Informações adicionais
Este trabalho foi apresentado num artigo científico, "Unexpectedly large mass loss during the thermal pulse cycle of the red giant star R Sculptoris", por Maercker et al. que será publicado na revista Nature.
A equipa é composta por M. Maercker (ESO; Instituto de Astronomia Argelander, Universidade de Bona, Alemanha), S. Mohamed (Instituto de Astronomia Argelander; Observatório Astronómico da África do Sul, África do Sul), W. H. T. Vlemmings (Observatório Espacial Onsala, Universidade de Tecnologia Chalmers, Onsala, Suécia), S. Ramstedt (Instituto Argelander), M. A. T. Groenewegen (Observatório Real da Bélgica, Bruxelas, Bélgica), E. Humphreys (ESO), F. Kerschbaum (Departamento de Astronomia, Universidade de Viena, Áustria), M. Lindqvist (Observatório Espacial Onsala), H. Olofsson (Observatório Espacial Onsala), C. Paladini (Departamento de Astronomia, Universidade de Viena, Áustria), M. Wittkowski (ESO), I. de Gregorio-Monsalvo (Joint ALMA Observatory, Chile) e L. A. Nyman (Joint ALMA Observatory).

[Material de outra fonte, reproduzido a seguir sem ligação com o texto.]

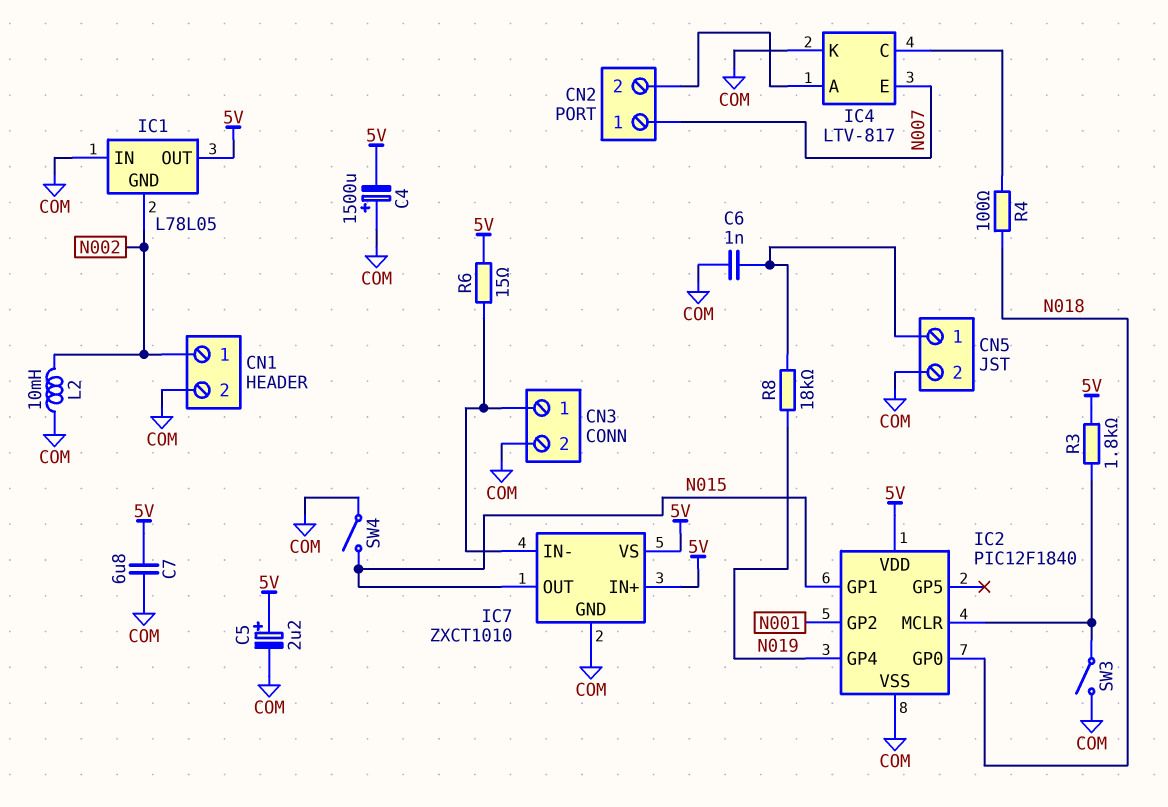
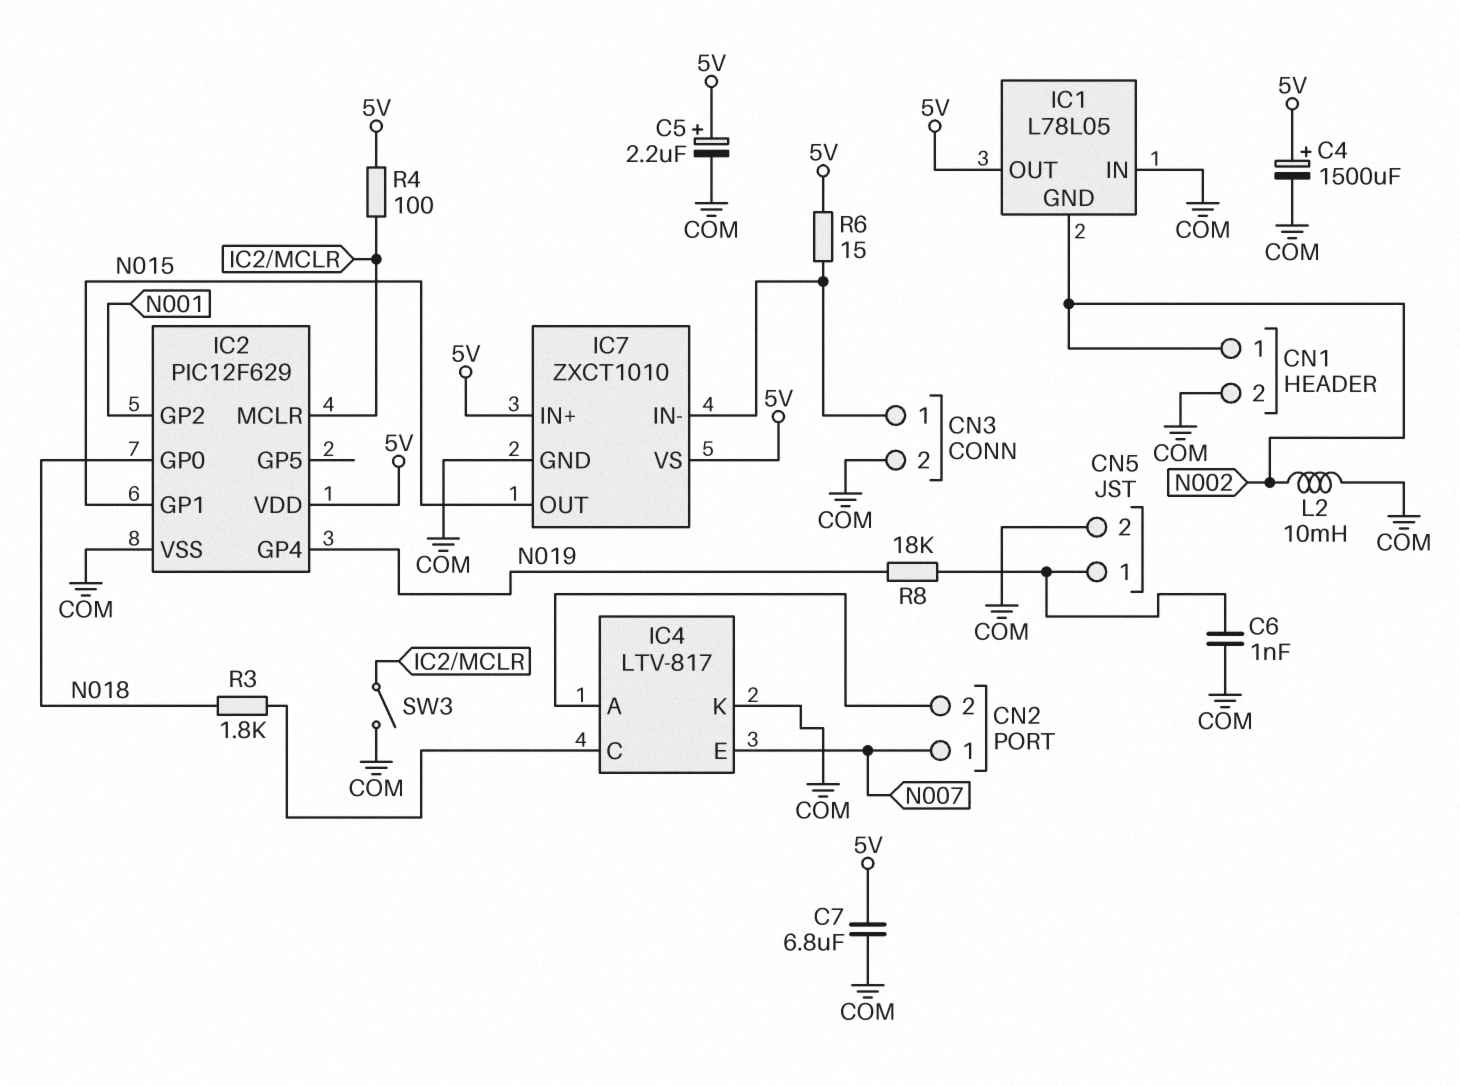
C4: 1500uF (plus COM, minus 5V) -> 1500uF (plus 5V, minus COM)
IC2: PIC12F1840 -> PIC12F629
R3: 1.8k (5V, IC2/MCLR) -> 1.8k (IC4/C, N018)
R4: 100 (IC4/C, N018) -> 100 (5V, IC2/MCLR)
SW4: switch (COM, N015) -> none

O ano de 2012 marca o quinquagésimo aniversário da fundação do Observatório Europeu do Sul (ESO). O ESO é a mais importante organização europeia intergovernamental para a investigação em astronomia e é o observatório astronómico mais produtivo do mundo. O ESO é financiado por 15 países: Alemanha, Áustria, Bélgica, Brasil, Dinamarca, Espanha, Finlândia, França, Holanda, Itália, Portugal, Reino Unido, República Checa, Suécia e Suíça. O ESO destaca-se por levar a cabo um programa de trabalhos ambicioso, focado na concepção, construção e funcionamento de observatórios astronómicos terrestres de ponta, que possibilitam aos astrónomos importantes descobertas científicas. O ESO também tem um papel importante na promoção e organização de cooperação na investigação astronómica. O ESO mantém em funcionamento três observatórios de ponta, no Chile: La Silla, Paranal e Chajnantor. No Paranal, o ESO opera o Very Large Telescope, o observatório astronómico óptico mais avançado do mundo e dois telescópios de rastreio. O VISTA, o maior telescópio de rastreio do mundo que trabalha no infravermelho e o VLT Survey Telescope, o maior telescópio concebido exclusivamente para mapear os céus no visível. O ESO é o parceiro europeu do revolucionário telescópio ALMA, o maior projeto astronómico que existe atualmente. O ESO encontra-se a planear o European Extremely Large Telescope, E-ELT, um telescópio de 39 metros que observará na banda do visível e próximo infravermelho. O E-ELT será "o maior olho no céu do mundo".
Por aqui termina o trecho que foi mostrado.